Happily, simple and easy dinners can often be made with things you've got literally lying around in the pantry/freezer/fruit bowl. I have reduced the ratio of pasta to sauce from Nigella's recipe, and added some garlic-butter-sauteed prawns (I confess, from a package of individually frozen, pre-shelled, cooked prawns) to relieve what I had previously found to be a dish more suited as a side than as a main course. This absolutely did the trick.

Lemon Prawn Linguine
Adapted from Nigella Bites

serves 4

1 lb. dried linguine
2 egg yolks
1 cup freshly grated parmesan
2/3 cup whipping cream
zest and juice of 1 lemon
2 tablespoons butter, divided
parsley, to taste, chopped
1/2 lb. precooked frozen peeled prawns
1 - 2 cloves crushed garlic

Bring a large pot of water to boil. Add a good pinch of salt and the linguine, and cook until just barely al dente. Drain, reserving about a half-cup of pasta water.

While the water is coming to boil, and while the pasta is cooking, prepare the sauce: In a large, slightly warmed pasta-serving-sized bowl (rinse with hot water), stir together the egg yolks, cream, most of the cheese, and the lemon zest and juice. Don't beat too vigorously, just combine nicely. Chop some parsley and reserve it until the end.

Rinse your prawns under hot water, and toss them in a non-stick pan with a tablespoon of butter and a crushed clove or two of garlic. Allow them to simmer gently until warmed through. If they are done before you need them, turn off the heat and let them sit in the pan.

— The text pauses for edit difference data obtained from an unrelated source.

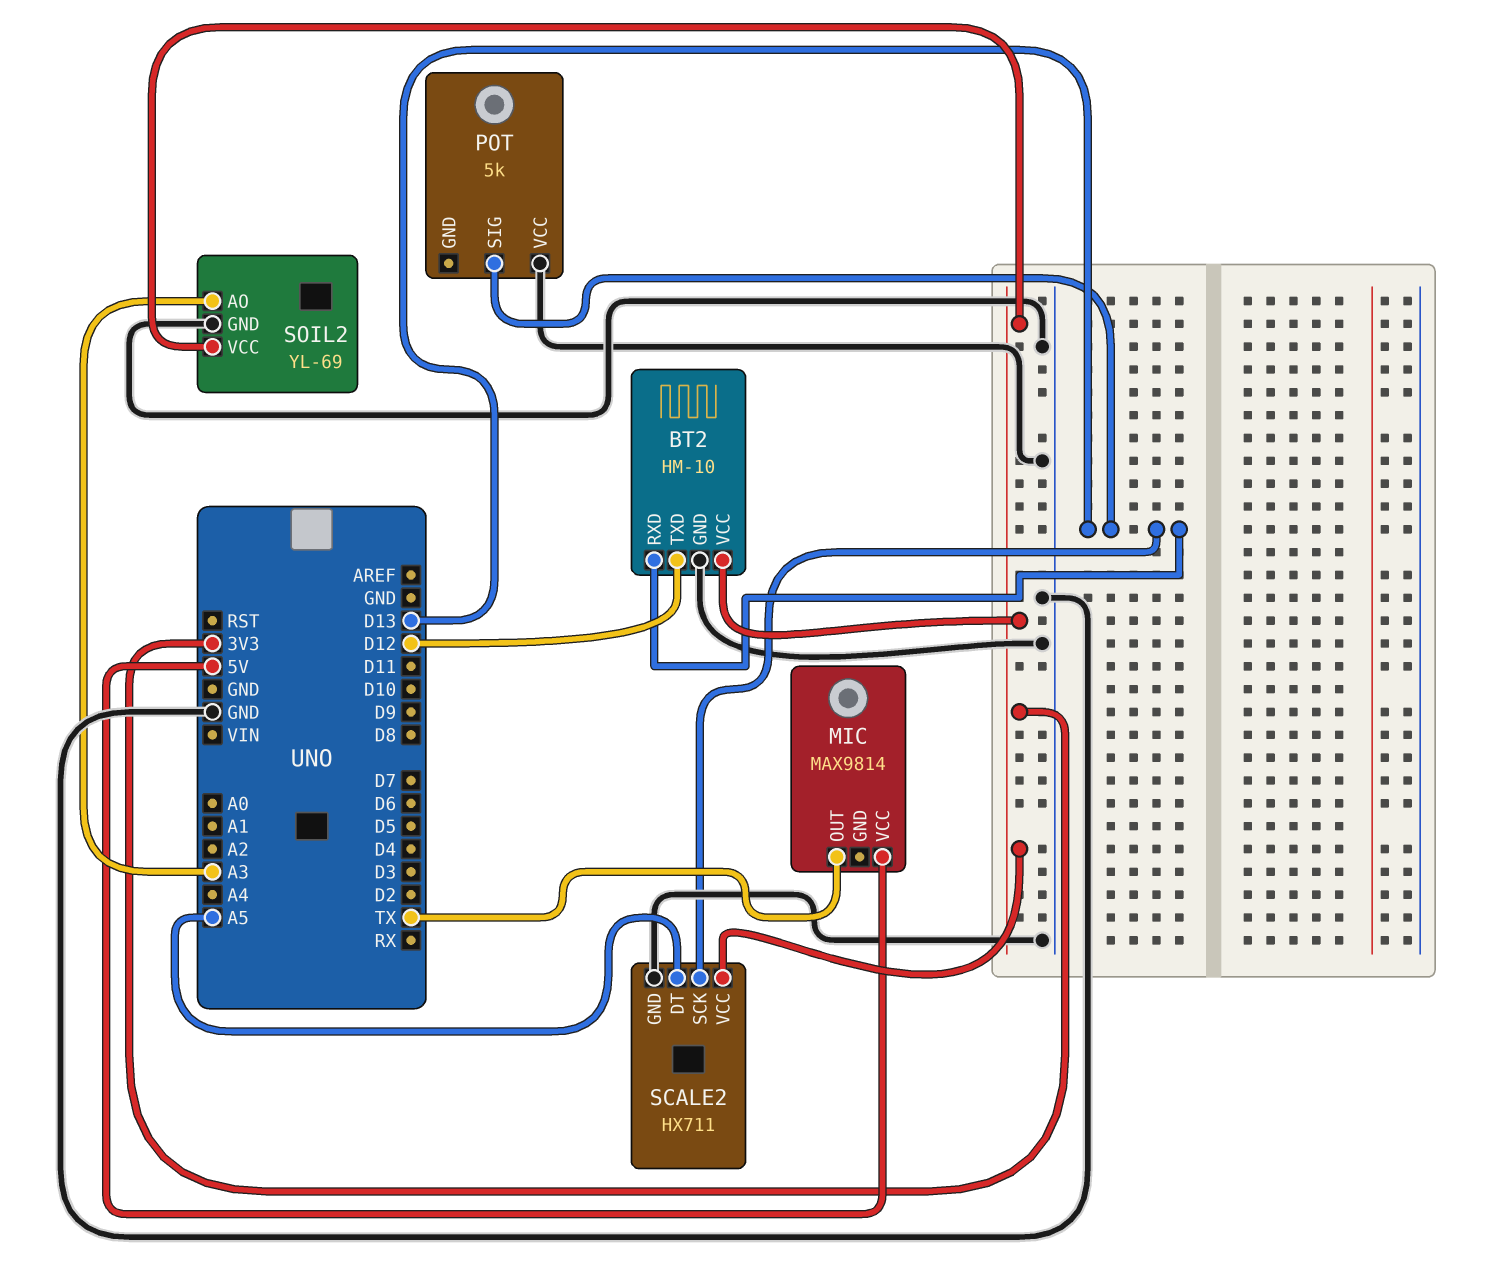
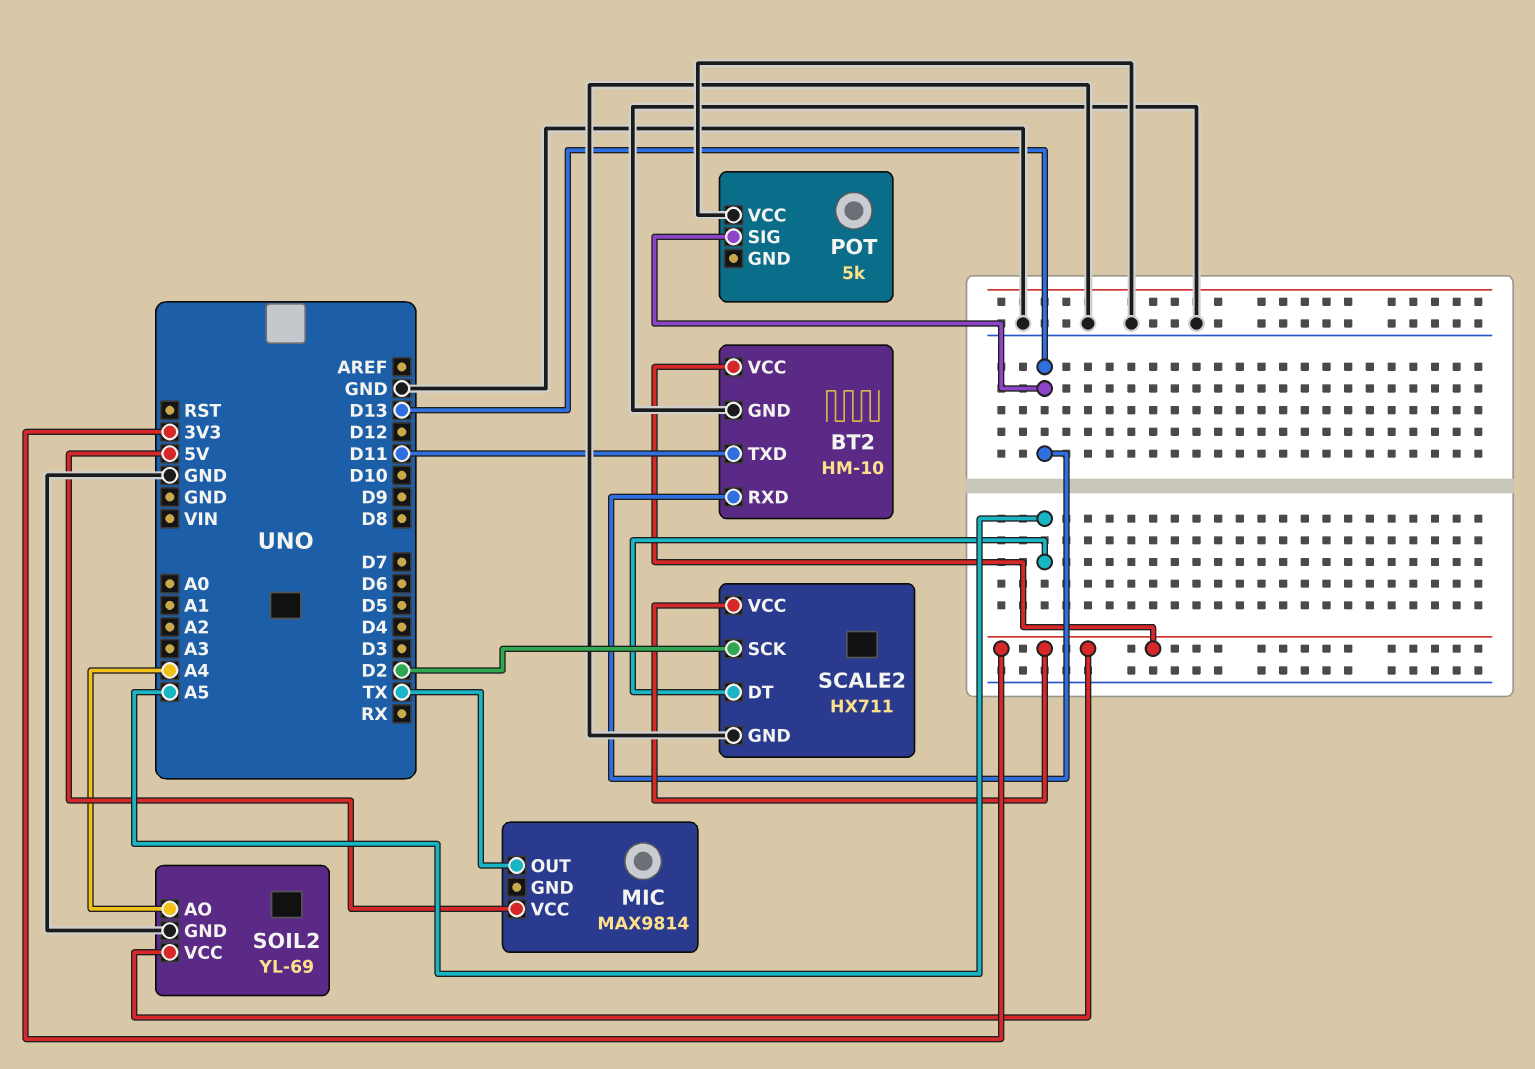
BT2 pin TXD: D12 -> D11
SCALE2 pin SCK: D13 -> D2
SOIL2 pin AO: A3 -> A4

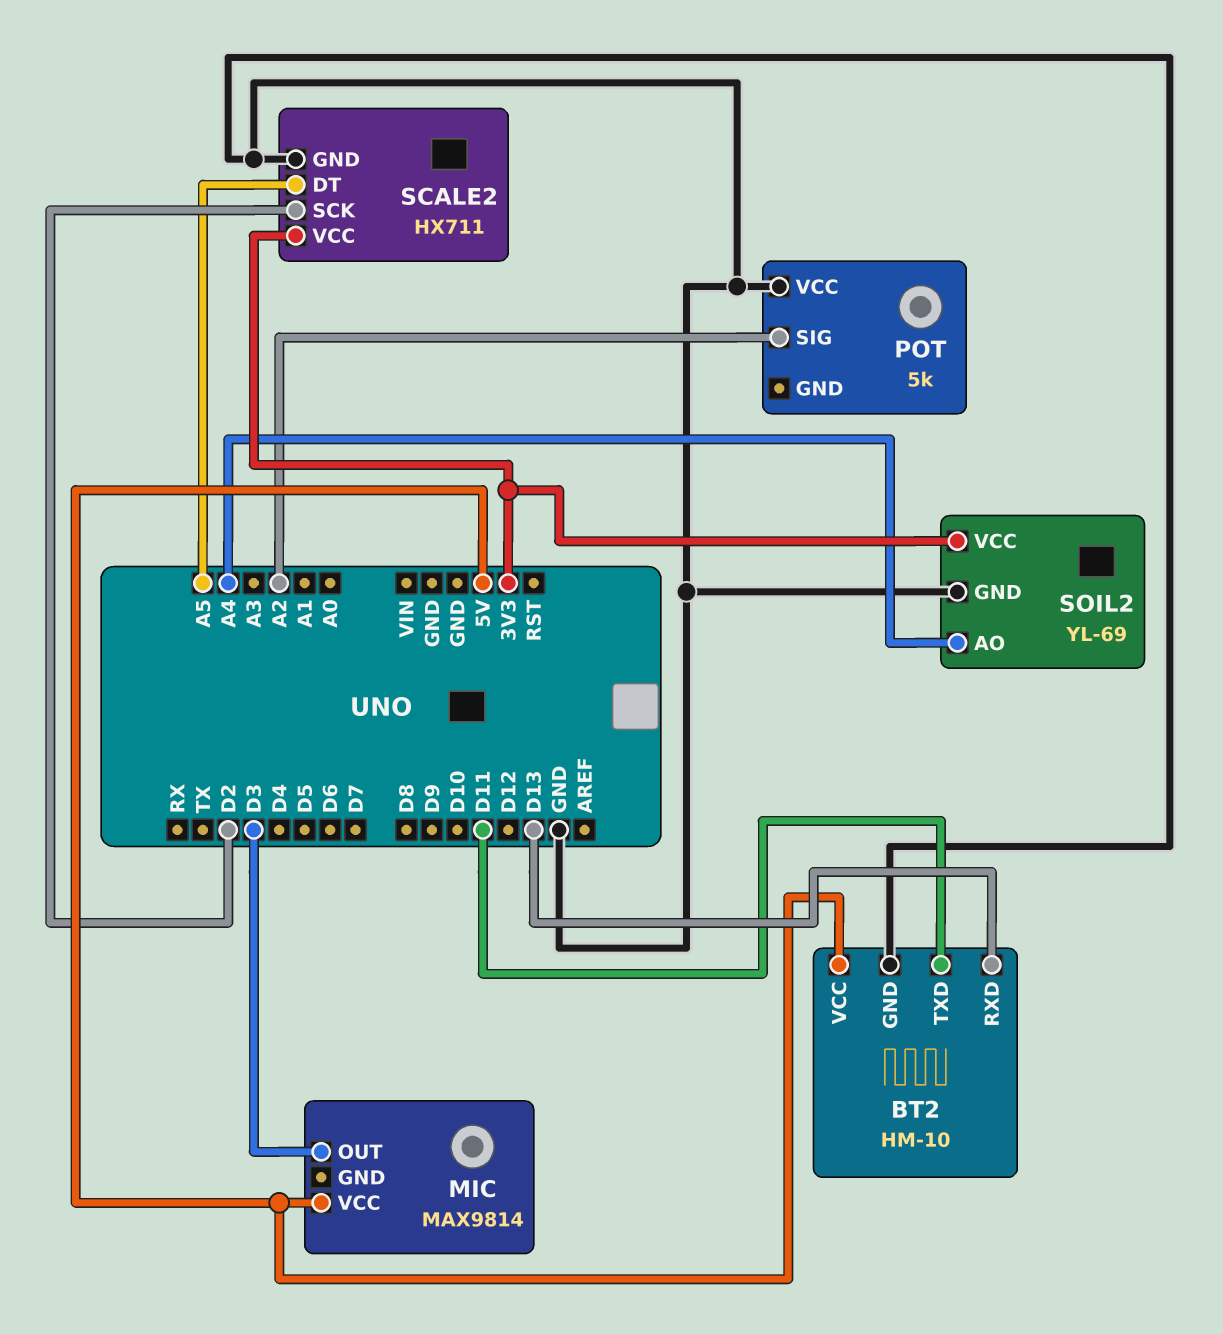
BT2 pin VCC: 3V3 -> 5V
MIC pin OUT: TX -> D3
POT pin SIG: D13 -> A2

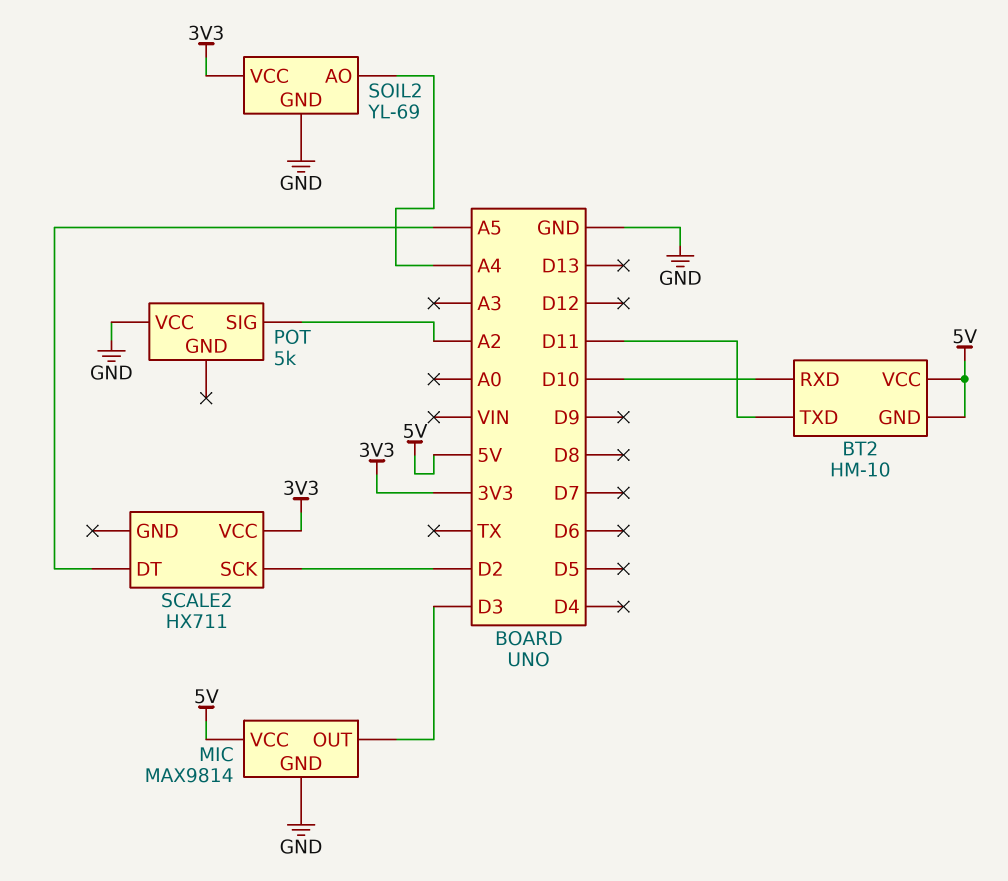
BT2 pin GND: GND -> 5V
BT2 pin RXD: D13 -> D10
MIC pin GND: none -> GND
SCALE2 pin GND: GND -> none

When the pasta is drained, add back into the cooking pot, and add the other tablespoon of butter. Stir about until the butter is melted and lightly coats each strand of pasta. Gently tip the pasta into your serving bowl with the sauce, and stir about until the sauce is evenly distributed. If it is looking too dry, add a little of the pasta water until it becomes slick again. Repeat as needed, if needed. Add the prawns and their garlicky juices, and stir about. Add the parsley for a final little toss. Serve at once, topped with ground black pepper and the last bit of parmesan.